Connecticut sues IRS over tax changes
Connecticut joined New York and New Jersey Wednesday in suing the Internal Revenue Service and the Treasury Department to block a rule that would undercut a plan lawmakers approved in 2018 to blunt the impact of federal tax law changes.
The General Assembly’s action last year allowed cities and towns in Connecticut to establish charitable organizations that taxpayers could contribute to and correspondingly reduce their tax bill. The move was seen as a workaround to the new tax law’s $10,000 limit on state and local tax deductions because there is no cap on charitable deductions.
But the Treasury Department said Connecticut and other states with similar legislation were circumventing the socalled SALT cap in a way that violated a longstanding principle of tax law. They issued a rule change, scheduled to take effect Aug. 12, that would require tax credits received in exchange for a charitable contribution to be deducted from the total contribution.
“When a taxpayer receives a valuable benefit in return for a donation to charity, the taxpayer can deduct only the net value of the donation as a charitable contribution,” the Treasury Department said. “The rule applies that principle, known as the quid pro quo principle, to state tax benefits provided to a donor in return for contributions.”

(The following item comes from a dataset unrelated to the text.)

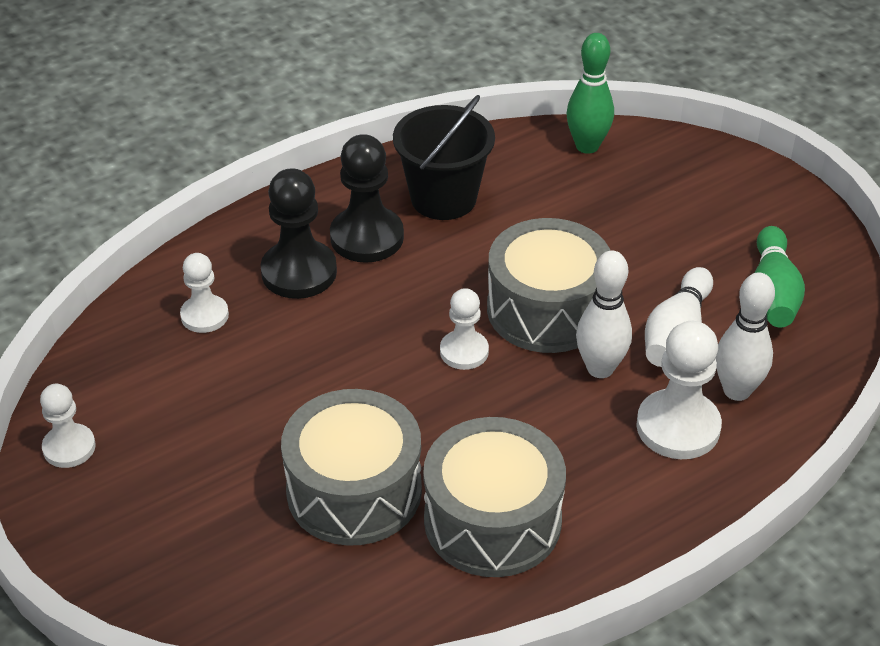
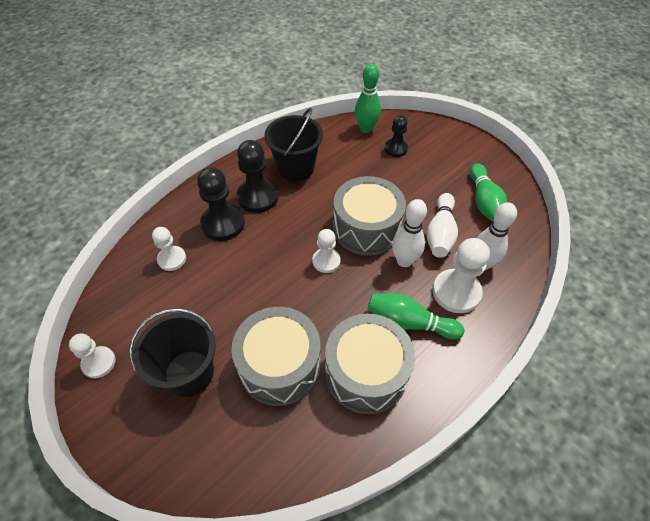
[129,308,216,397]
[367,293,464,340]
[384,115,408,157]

Gov. Ned Lamont and state Attorney General William Tong disagree.
“Connecticut won’t stand idly by while the Trump Administration harms our taxpayers,” Tong said in a written statement. “Our legislature sought to ease the financial burden this cap has on residents by passing a law to protect our taxpayers. The IRS final rule not only undermines those legislative efforts but it eliminates the state’s ability to mitigate the harmful effects of this law. Our office stands ready to protect Connecticut taxpayers.”

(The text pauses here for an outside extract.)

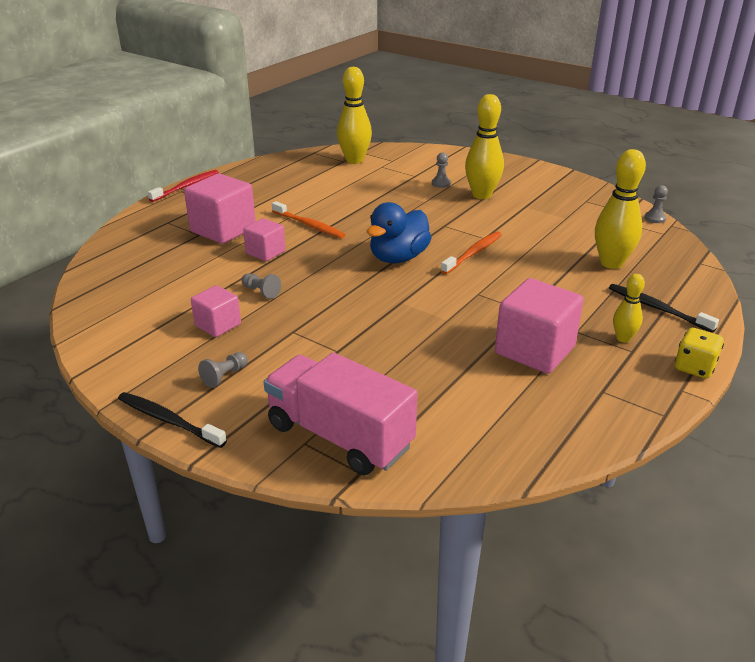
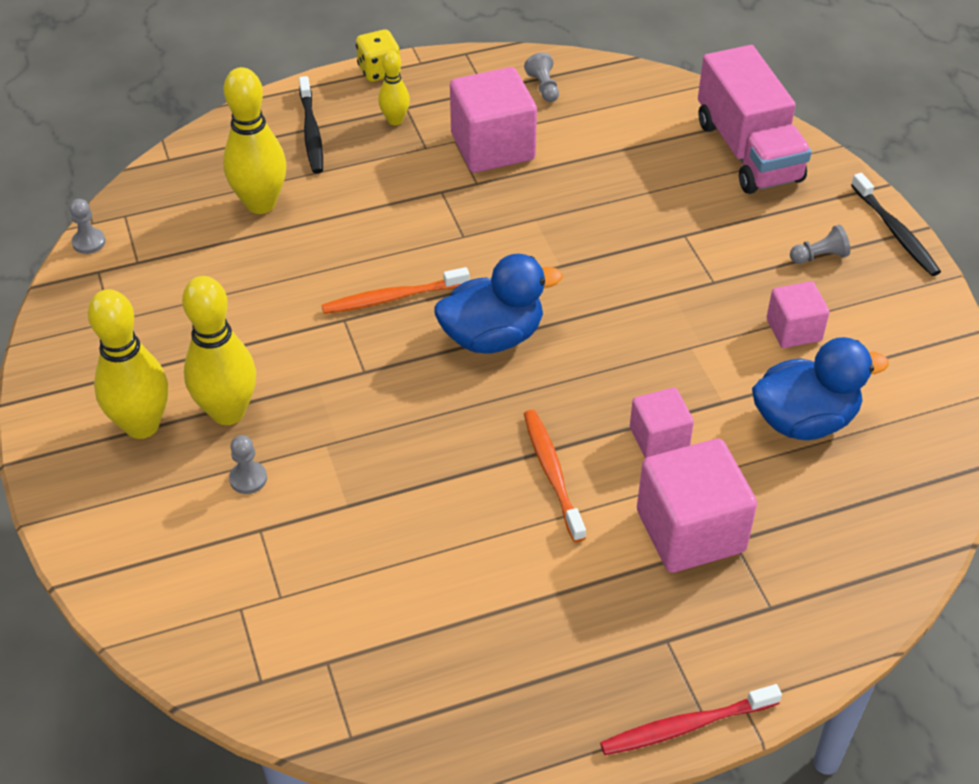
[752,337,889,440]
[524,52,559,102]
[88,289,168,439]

While the legislature cleared the way for cities and towns to set up the charitable organizations, none of the state’s municipalities have taken advantage of that option.
The $10,000 limit on state and local tax deductions disproportionately impacted high-tax states like the three that sued. The Connecticut Department of Revenue Services has said the cap will impact more than 171,000 Connecticut filers, resulting in more than $10.3 billion in lost deductions. The average SALT deduction across all filers in the state in 2015 was $19,665, nearly double the $10,000 limit, according to the state Office of Legislative Reach.

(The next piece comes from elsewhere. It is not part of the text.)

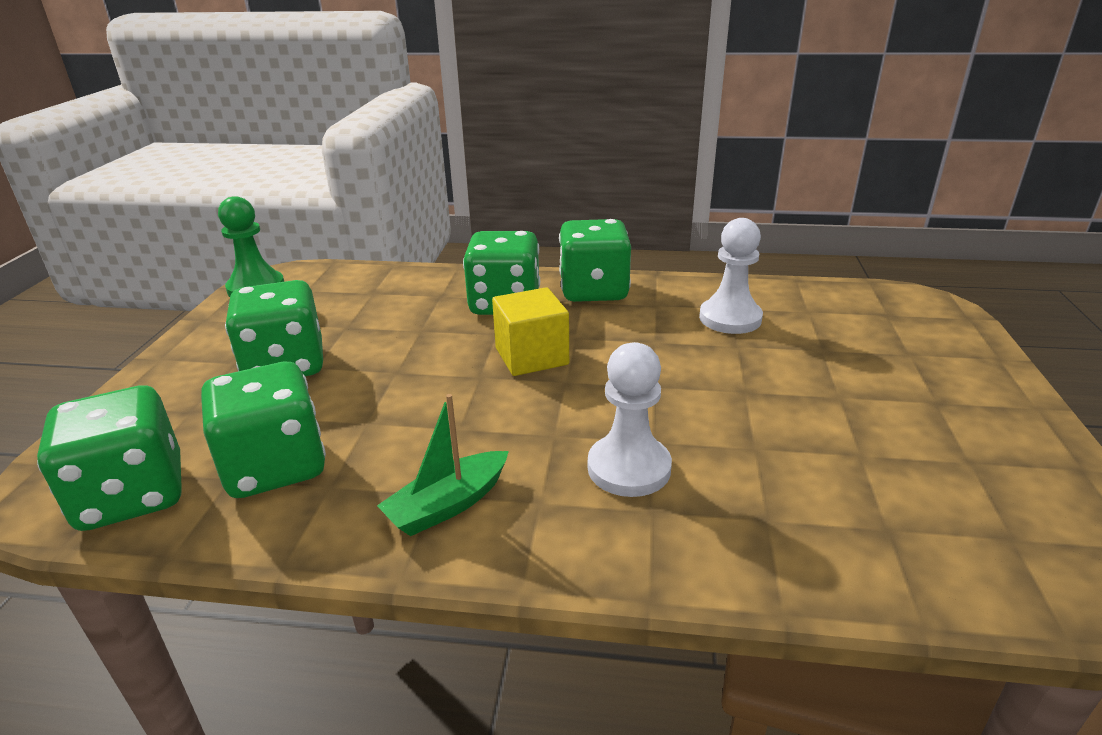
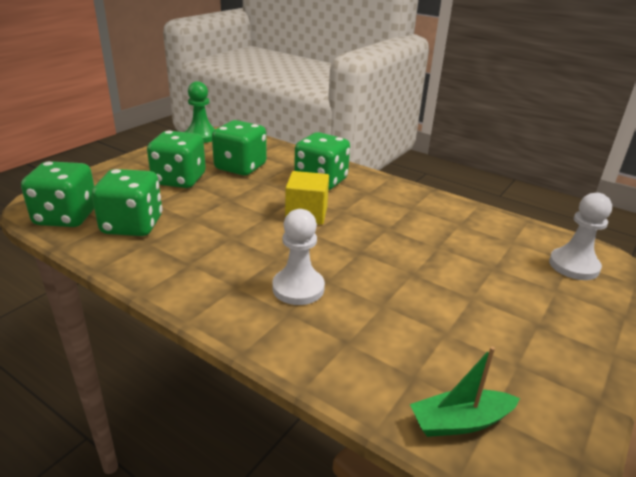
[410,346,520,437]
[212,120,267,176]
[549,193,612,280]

Other filers in Connecticut have benefited from changes in the Republican tax overhaul, including the doubling of the standard deduction for those who don’t itemize. Tax rates across all income ranges were also reduced.
But Lamont argued the limit on state and local tax deductions unfairly targeted hightax states that are primarily led by Democrats.
“This was a purely partisan bill and — let’s be frank — aimed directly at blue states like Connecticut, New York, and New Jersey,” he said, in a written statement. “It’s unfair, discriminatory, and unconstitutional.”
The lawsuit, which was filed in the U.S. District Court for the Southern District of New York, says proponents of the cap were “clear about their objectives.”
“According to Secretary Mnuchin, the cap would ‘send a message’ to states with generous social welfare programs that their tax and spending policies would need to conform to those of the administration and the Republican Congress,” the lawsuit reads.
The case is a “long shot” and likely to be thrown out by a judge, said Lawrence Zelenak, a tax law professor at Duke University School of Law. The legal challenge would have a better chance coming from someone who was hurt by the IRS regulations, such as a wealthy individual who paid more in taxes because of the rules, he said.
This is the second lawsuit northeastern states have filed in an attempt to nullify the SALT cap. The village of Scarsdale and the town of Rye, both wealthy New York City suburbs, also filed a lawsuit against the IRS regulations Wednesday.
Last year, the states sued the Trump administration seeking to get the cap itself declared unconstitutional. That case, which many legal experts also say is a long-shot, is still working its way through the courts.
Information from The Washington Post is included in this report.